ADAPTASI NOVEL
THE SOULS MOONLIGHT SONATA
Oleh Gita Pratama
Adegan Pertama
(Ruangan suram) Perempuan di atas kursi roda. Wajahnya yang mulai mengerut, sinar matanya seperti sorot bulan yang jatuh, sintal tubuh dan keelokan di masa muda masih terpancar.
Iringan Biola… perempuan tua dengan kursi roda masuk perlahan.
Lelaki itu, memilihku. Kecantikan hanya penting di bawah empat puluh tahun (mengingsut perlahan di atas kursi roda). Setelahnya aku hanya perempuan tua yang pelan-pelan lumpuh. Osteoporosis telah menggerogoti seluruh sel tulang-tulangku.
Lelaki itu nyaris sempurna karena telah memiliku. Lekuk tubuh serupa biola yang ia pujapun mengendor, rahimku telah memberi dua anak untuknya. (wajahnya terangkat, menarik seluruh cahaya yang membias di ruangan itu)
Lelaki itu memesona, sungguh dia lelaki baik-baik. Aku rela menyimpan segenap nafas dan hidup untuknya, Tapi dia adalah manusia biasa. Aku melihat bayangan di balik tubuhnya tiba-tiba menjadi suram.

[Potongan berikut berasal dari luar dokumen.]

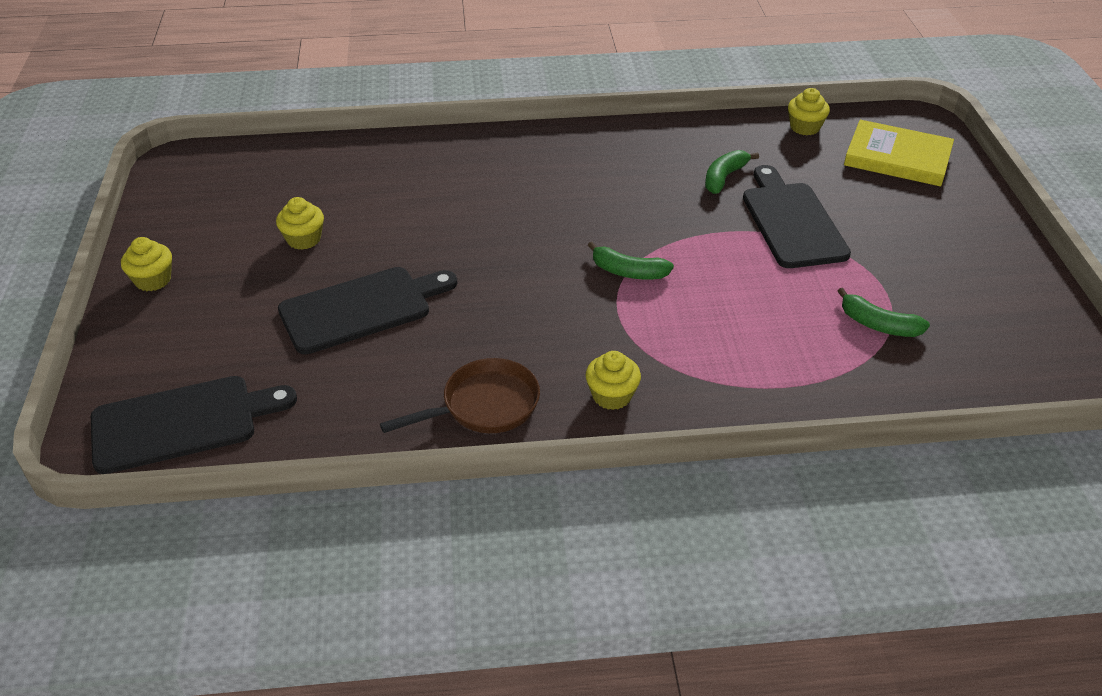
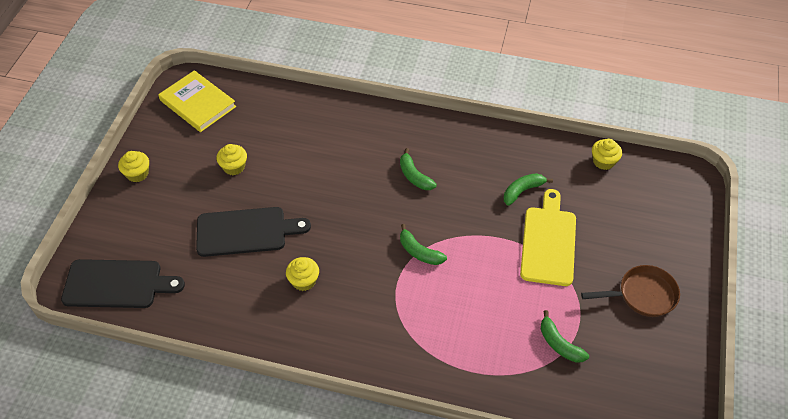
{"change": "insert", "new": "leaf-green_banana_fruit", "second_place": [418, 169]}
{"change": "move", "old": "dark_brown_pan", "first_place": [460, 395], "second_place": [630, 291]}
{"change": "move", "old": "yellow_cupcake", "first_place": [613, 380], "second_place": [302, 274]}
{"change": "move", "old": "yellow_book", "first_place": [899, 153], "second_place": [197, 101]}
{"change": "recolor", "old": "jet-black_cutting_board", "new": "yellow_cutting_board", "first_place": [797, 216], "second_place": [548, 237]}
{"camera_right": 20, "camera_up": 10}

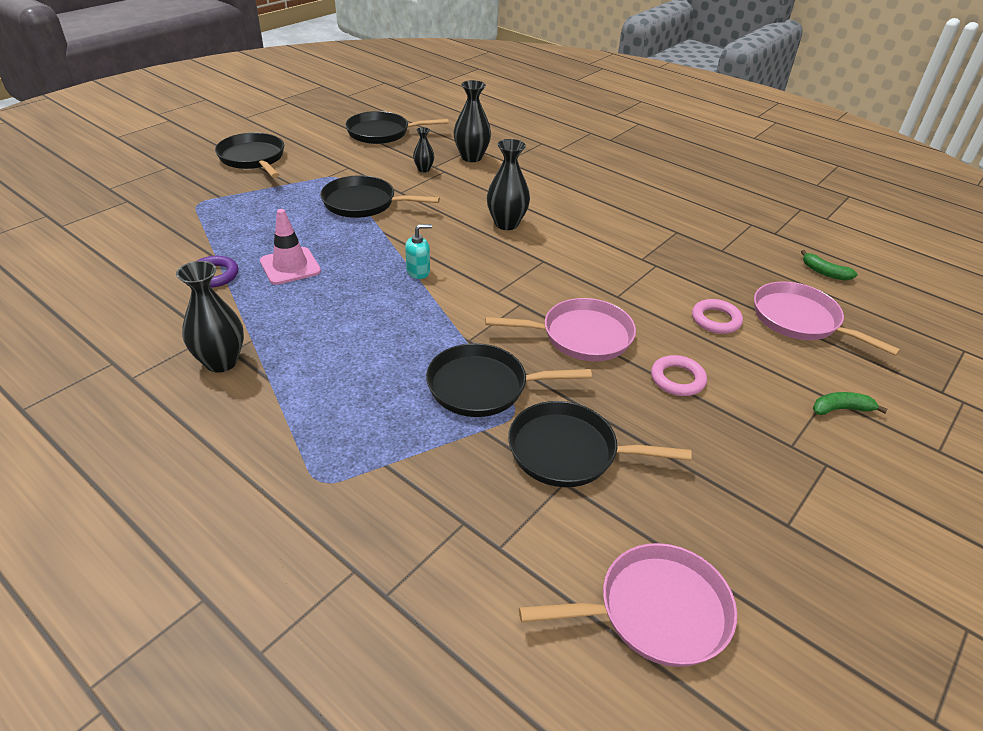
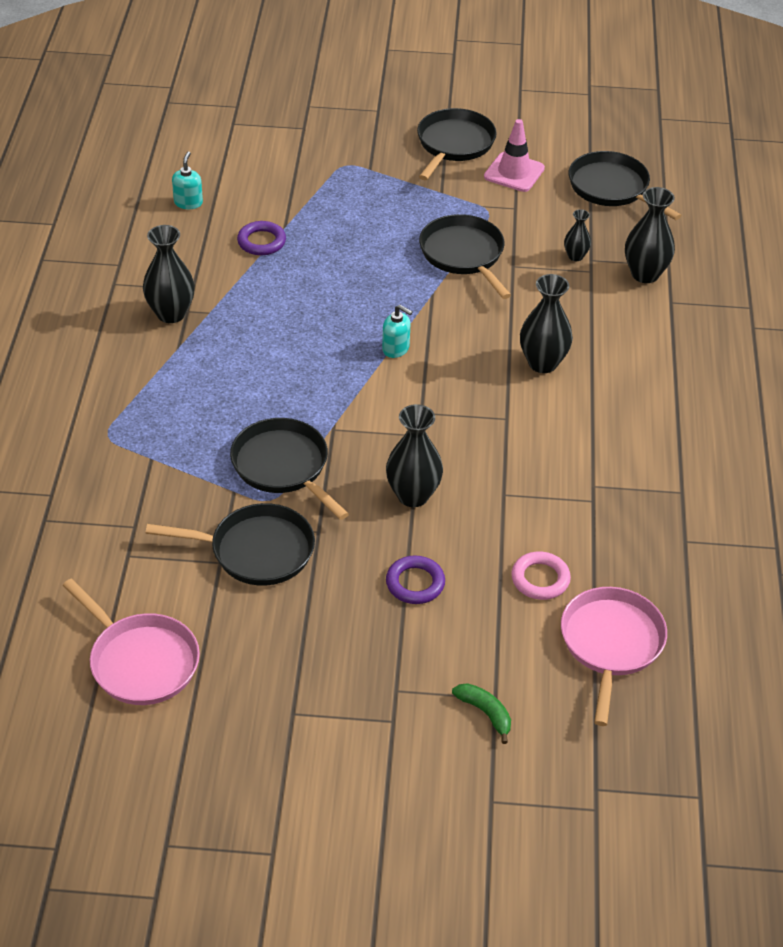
{"change": "delete", "old": "leaf-green_banana_fruit", "first_place": [829, 265]}
{"change": "insert", "new": "turquoise_pump_bottle", "second_place": [187, 180]}
{"change": "move", "old": "rose-pink_traffic_cone", "first_place": [290, 247], "second_place": [514, 155]}
{"change": "replace", "old": "rose-pink_pan", "new": "jet-black_flower_vase", "first_place": [560, 329], "second_place": [414, 455]}
{"change": "recolor", "old": "rose-pink_hoop", "new": "royal_purple_hoop", "first_place": [679, 375], "second_place": [415, 580]}
{"change": "rotate", "old": "jet-black_pan", "first_place": [600, 444], "second_place": [230, 544], "degrees": 120}
{"camera_right": 55, "camera_up": 5}

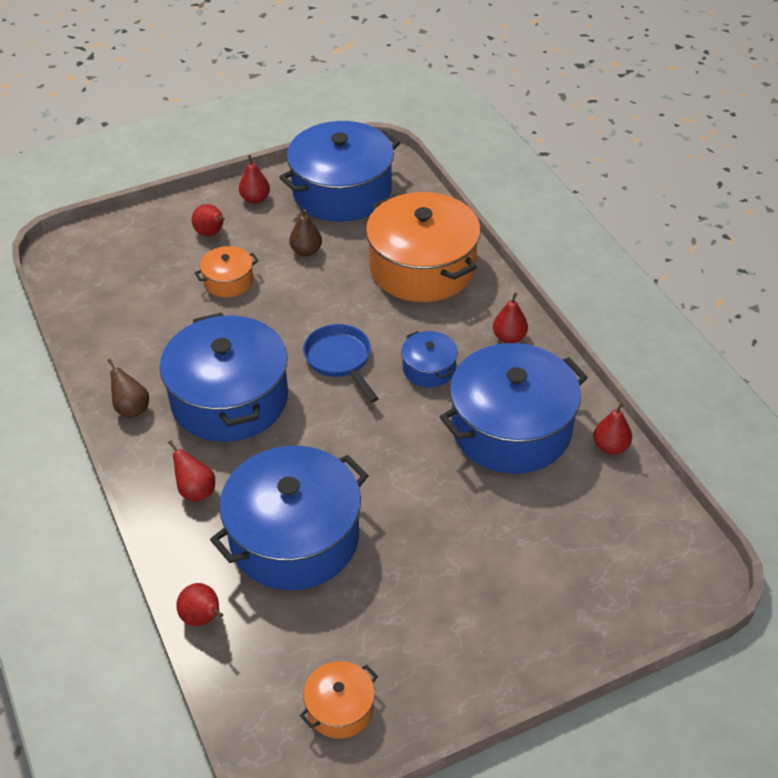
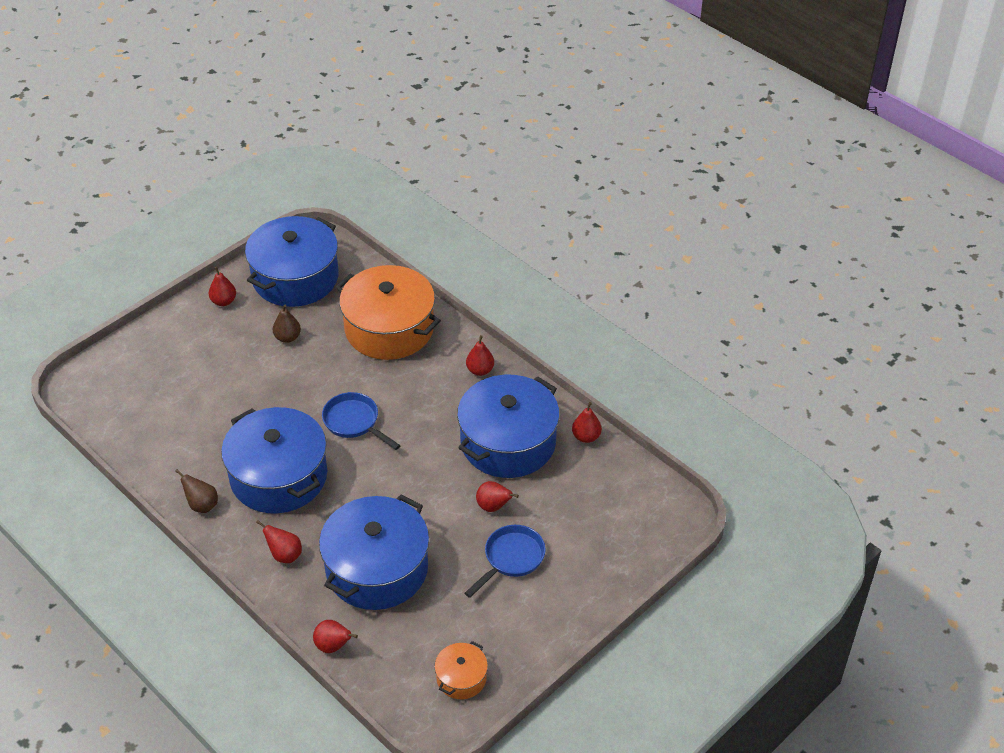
{"change": "delete", "old": "orange-coloured_cooking_pot", "first_place": [226, 271]}
{"change": "delete", "old": "cobalt_cooking_pot", "first_place": [429, 359]}
{"change": "insert", "new": "cobalt_pan", "second_place": [505, 561]}
{"change": "move", "old": "scarlet_toy_pear", "first_place": [208, 220], "second_place": [497, 496]}
{"camera_right": -20, "camera_up": 0}

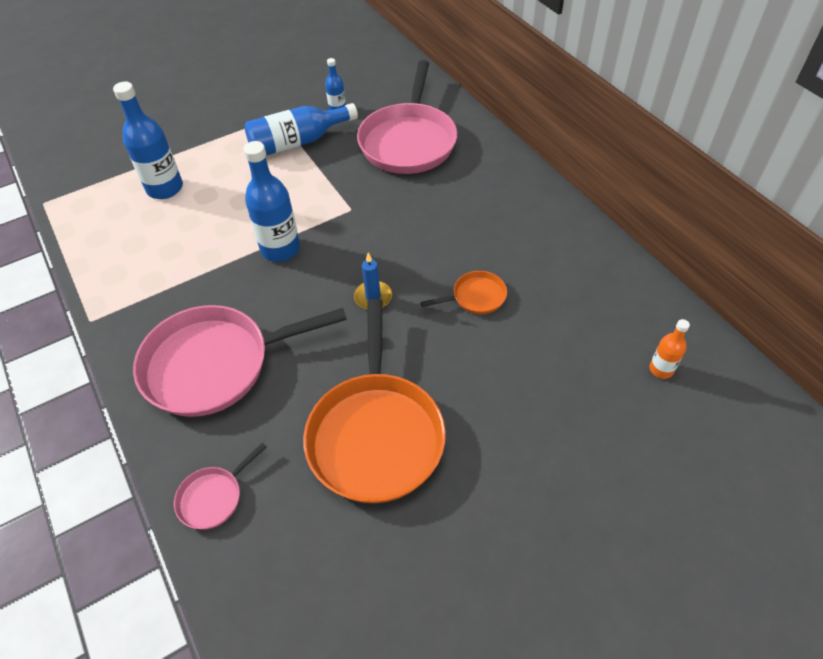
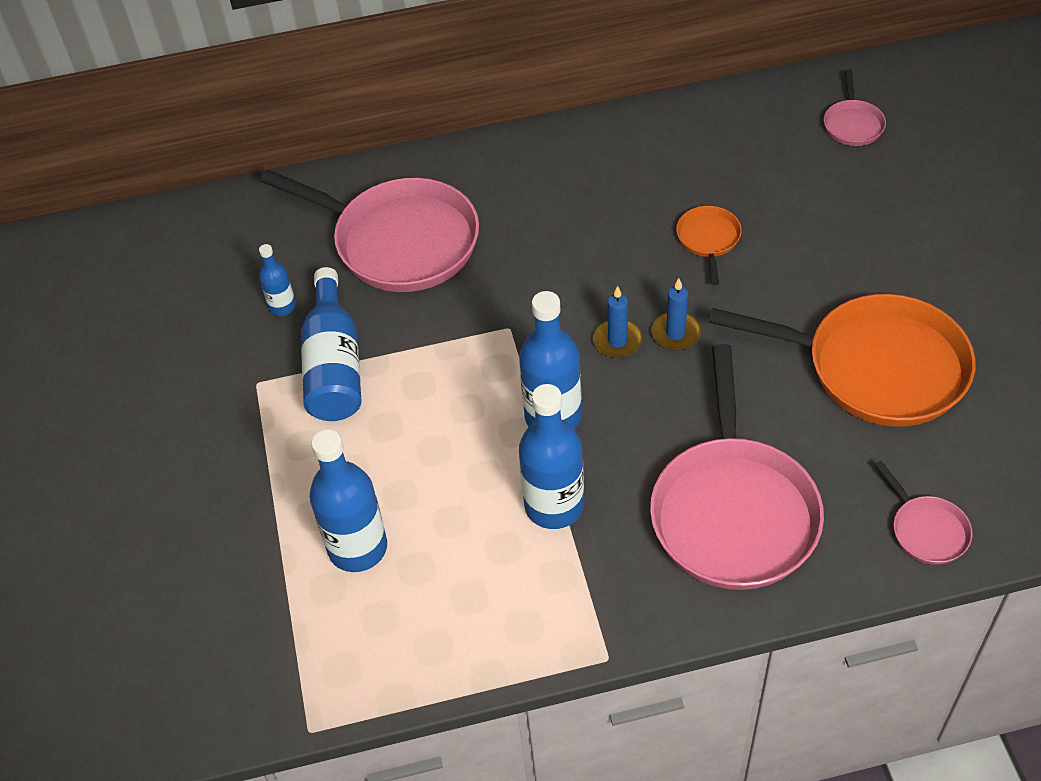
{"change": "insert", "new": "cobalt_bottle", "second_place": [551, 456]}
{"change": "insert", "new": "cobalt_wax_candle", "second_place": [617, 322]}
{"change": "replace", "old": "orange-coloured_bottle", "new": "rose-pink_pan", "first_place": [669, 349], "second_place": [855, 107]}
{"camera_right": -70, "camera_up": 0}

Lelaki itu tinggalkan kelam cerita di putaran roda kursi ini. Seperti pusaran waktu yang melingkar semakin merapat di tubuhku, Aku tidak sedang berpijak di antara pilihan. Karena…
Lelaki itu suamiku.
Adegan Kedua
Biola dan derit pintu…
Dan perempuan tua yang terduduk di kursi bambu.
Matanya yang senja, menatap tajam di sudut pintu.
Hana…. Kaukah itu..? Kenapa tak berkabar kalau pulang. (sepi)
Oh.. Lolita.. apa itu kau? Cepat sekali kau pulang nak… (masih juga sepi)
Bukan.. itu bukan mereka. (Ia menghela, menelan harap kerinduan akan anak-anaknya)
Lalu Siapa perempuan muda menenteng biola itu?
(Cahaya menyentuh seluruh tubuh perempuan tua)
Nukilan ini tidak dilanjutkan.